William broke in again. "Well, you cert'nly have your mind well trained. If I had a mind like that, I'd take it out and dump it into the Bay every once in a while."
"How could I do that? I'd have to commit suicide."
"Well, you're a living suicide anyway, with a mind like yours," said William. "It's too regular, that's what it is."

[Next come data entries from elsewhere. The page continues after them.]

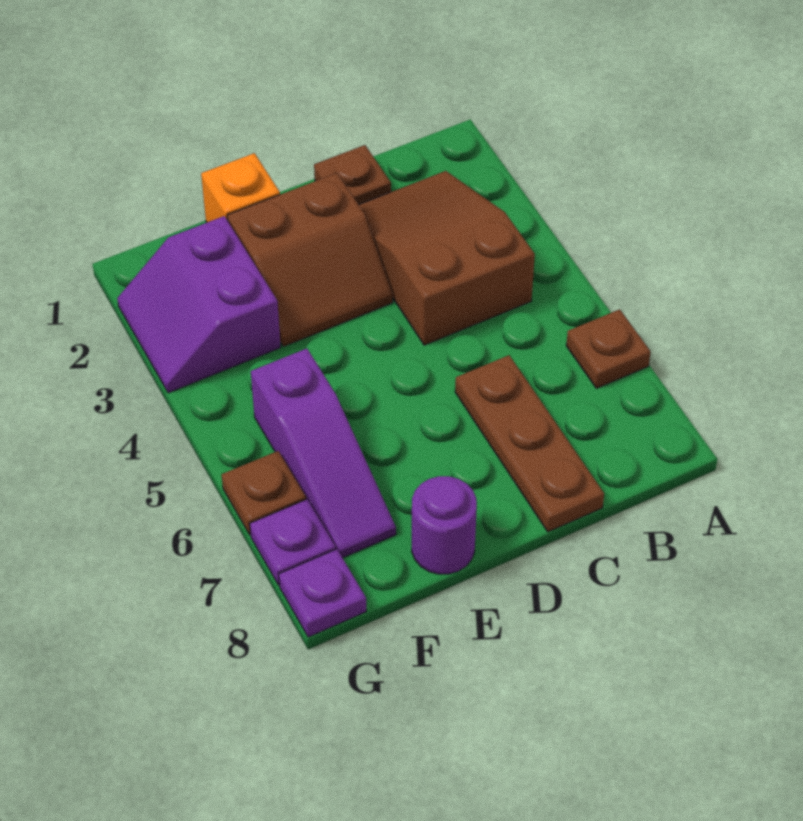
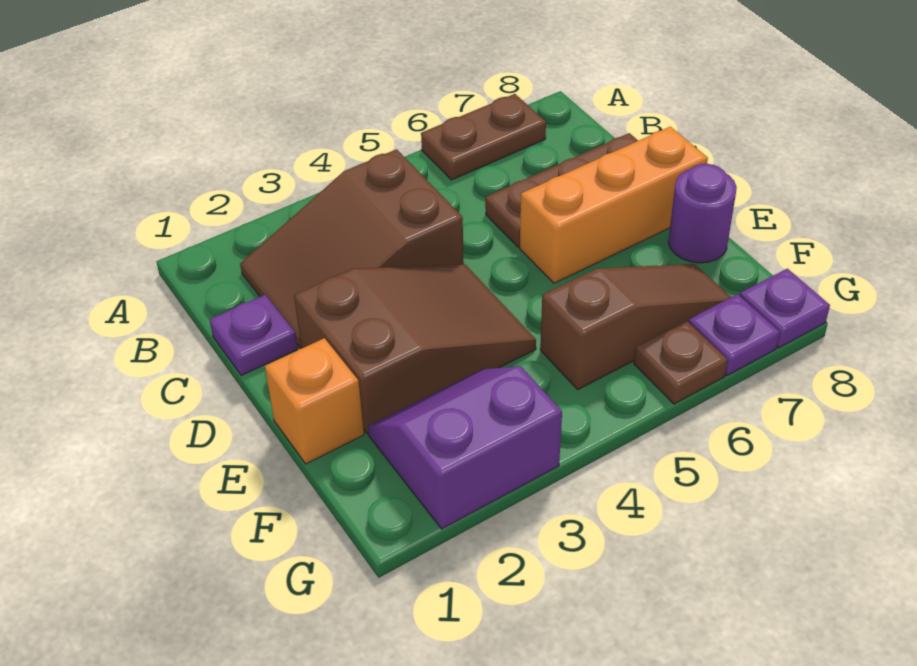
brown plate A6 level 1 -> brown plate A6:A7 level 1
brown plate C1 level 1 -> purple plate C1 level 1
brown slope D2:E3 level 1 top 2 -> brown slope D2:E4 level 1 top 2
none -> orange brick D6:D8 level 1
purple slope F2:G3 level 1 top F -> purple slope F2:G3 level 1 top G
purple slope F5:F7 level 1 top 5 -> brown slope F5:F7 level 1 top 5

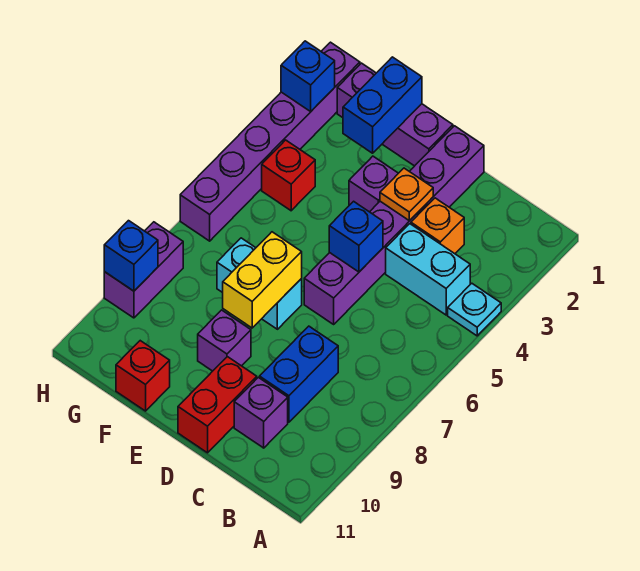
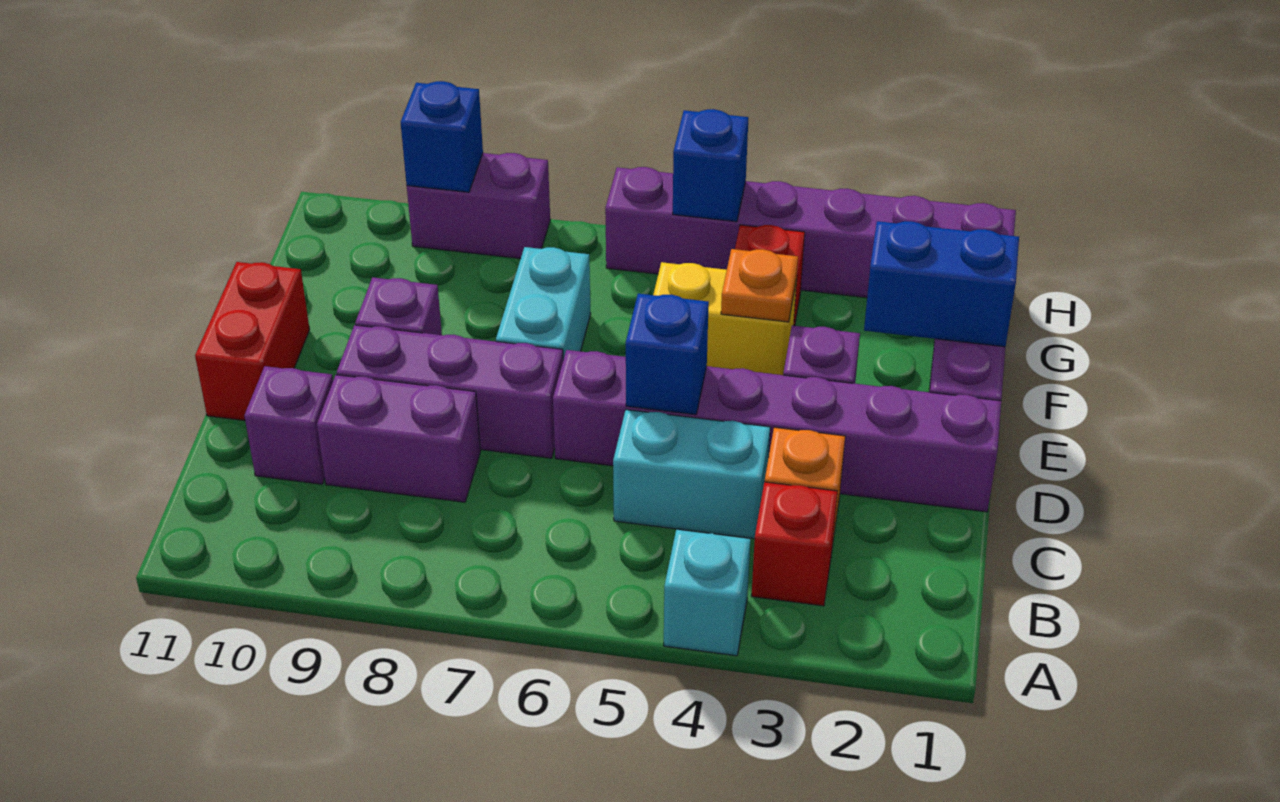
cyan plate A4 level 1 -> cyan brick A4 level 1
cyan brick B4:C4 level 1 -> cyan brick C4:C5 level 1
blue brick C8:C9 level 1 -> purple brick C8:C9 level 1
orange plate D3 level 2 -> orange plate F4 level 2
none -> purple brick D7:D9 level 1
red brick D10:D11 level 1 -> red brick D11:E11 level 1
yellow brick E7:E8 level 2 -> yellow brick F4:F5 level 1
red brick F11 level 1 -> red brick B3 level 1
blue brick H2 level 2 -> blue brick H5 level 2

They sat silent for a long time. Lucien was afraid to speak, and William was just "glooming." He turned to his comrade at last, and began, "Say, whenever I get the gloom on me, sooner or later I get to thinkin' about the first day Pete went to school. That was two years ago-and he's nine now, and maybe he don't like school. Say, he'd go without a meal rather'n be late. He's got that medal bug in his brain pan; you know the game, never late and good conduct for about seventeen years, and you get a medal that's pretty to look at and no darn good to help you get a job. There's one good thing about Pete though, even if he is a kid." He paused.
"What is it?"
"He can fight. Say, Lucien, you'd oughter see him at it. Why, last week he had three fights with one feller."
"What for?"
"Well, the guy licked him the first two times, and didn't know any better than to go around and beef about it. So Pete tackled him again and licked him good and plenty, and every day since then Pete asks him does he wanter fight again, and he says, 'No.' That's the way with some folks, they know when they've had enough, but Pete never does; he just stays with it till he wins out, then he looks for another fight. But he's cunning, Pete is, he don't fight around the school none-Pete wants that medal.

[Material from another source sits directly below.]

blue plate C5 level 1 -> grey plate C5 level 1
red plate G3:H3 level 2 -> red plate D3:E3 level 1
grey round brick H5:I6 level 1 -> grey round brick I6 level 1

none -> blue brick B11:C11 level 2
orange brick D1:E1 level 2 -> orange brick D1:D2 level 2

"But I was going to tell you about the first day he went to school. One morning Pa says to Ma, 'Well, what about Pete starting school?' he says.
"And Ma gets kinder white and her lips is trembly, and she says, 'I guess he'll have to go,' and she says to Pete, 'Do you wanter go to school, Pete?' and Pete says he's crazy to go.
"So Pa says to me, 'You'd better take him along, Willyum, I guess there's no need for me to go tottin' up there.'
"But Ma says to Pa, 'I'd kinder like you to take him, Joe, the first day,' she says, 'and I'll go and meet him at noon,' she says.
"And you bet Pa does what Ma asks him, he's that set on her. So Pa takes him, and I seen Ma crying when they starts, so I pikes out after 'em quick, for it makes me feel kinder queer to see Ma and Pa feeling bad about anything.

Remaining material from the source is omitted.